To assess the behaviour, change in the participants of the training programme, they should be allowed to work in their specified location and position. The performance of the worker in the field after the training programme can also be assessed by an assessment questionnaire. Such evaluation should be preferably carried out after 6-12 months of the training programme. The behaviour change assessment can only be performed with the cooperation from the supervisor of the person to be evaluated. To avoid subjective bias in the assessment of the behaviour change in the training participant, supervisors of the trainee can be blinded by the exact questions of evaluation. But the assessment of effectiveness of the training programme should invariably include the supervisor’s perception about the individual’s performance before and after the training programme in a positive manner.  Such evaluation can be performed based on several activities of the health personnel such as case finding activities, treatment compliance etc. Behavioural performance assessment can be done in two stages. 

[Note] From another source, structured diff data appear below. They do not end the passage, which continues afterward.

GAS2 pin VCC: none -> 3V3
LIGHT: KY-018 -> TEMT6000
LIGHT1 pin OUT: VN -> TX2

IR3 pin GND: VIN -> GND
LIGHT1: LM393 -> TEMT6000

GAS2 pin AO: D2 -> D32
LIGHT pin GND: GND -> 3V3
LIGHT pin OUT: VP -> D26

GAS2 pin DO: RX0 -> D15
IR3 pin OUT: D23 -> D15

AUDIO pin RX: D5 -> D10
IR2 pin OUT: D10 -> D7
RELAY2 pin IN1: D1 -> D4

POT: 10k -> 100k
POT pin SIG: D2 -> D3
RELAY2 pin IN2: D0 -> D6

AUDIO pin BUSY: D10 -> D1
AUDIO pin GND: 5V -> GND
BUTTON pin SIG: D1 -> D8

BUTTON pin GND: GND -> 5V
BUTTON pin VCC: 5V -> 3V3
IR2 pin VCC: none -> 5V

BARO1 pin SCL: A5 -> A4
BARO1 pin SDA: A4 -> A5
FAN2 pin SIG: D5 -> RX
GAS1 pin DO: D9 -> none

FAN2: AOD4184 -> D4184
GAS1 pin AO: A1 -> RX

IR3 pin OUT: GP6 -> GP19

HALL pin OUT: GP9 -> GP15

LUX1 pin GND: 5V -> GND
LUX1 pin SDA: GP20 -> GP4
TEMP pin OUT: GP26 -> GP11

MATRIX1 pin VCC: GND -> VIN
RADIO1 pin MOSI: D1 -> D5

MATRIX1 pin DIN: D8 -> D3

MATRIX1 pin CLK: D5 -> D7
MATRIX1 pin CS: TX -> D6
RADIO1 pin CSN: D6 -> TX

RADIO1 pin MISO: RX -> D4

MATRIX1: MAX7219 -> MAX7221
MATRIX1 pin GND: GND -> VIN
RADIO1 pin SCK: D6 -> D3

  • Stage 1: Self-assessment of the performance: In this evaluation the individual is asked to assess his/her own performance with respect to contribution to various components of the programme. E.g., case finding, ensuring treatment compliance, stigma reduction in the community, patient education on DOT etc. This set of activities are pre designed into as per known enlisted components of the programme and individual contribution to these components.
  • Stage 2. Assessment by the supervisor: The assessment of the performance of an individual with respect to the self-assessment of the contribution towards various programme components. To avoid subjective bias the performance of several other individuals (employees) also can be asked.

The common observations between the self-assessment and supervisor’s assessment are enlisted and graded for further evaluation.  The pre and post training behavioural change can be noted and assessed for further evaluation of training. The requirement of training of an individual can be assessed based on the performance, weaker areas need to be identified and improved subsequently.
 

Level-IV: Result/ Impact
The ultimate impact of the training programme can also be assessed in the form of several indicators. This type of evaluation should be carried out every 6-12months. Performance of the trainees field area can be assessed by various indicators such as number of cases detected before the training and 12 months or more after the training keeping in mind the targets fixed for each area, proportion of paediatric cases among new cases detected and various other indicators listed in the training module. Initially these cases may increase due to detection of more cases due to training of the individual but eventually over a period of time the number of cases detected will decrease. Service components also will be increased such as proportion of private practitioners sensitised, proportion of total general out patients referred for testing, positivity rate, number of practitioners and subordinate staff trained etc. the implementation of innovative approaches for addressing specific field level problems required to be identified and appraised accordingly.

The National level Institutions/ CTD will assess the level III and level IV performance, while level I and level II performance need to be assessed at the respective training sites. The formats for the evaluation at the institution level should be in consultation with the training team as listed above.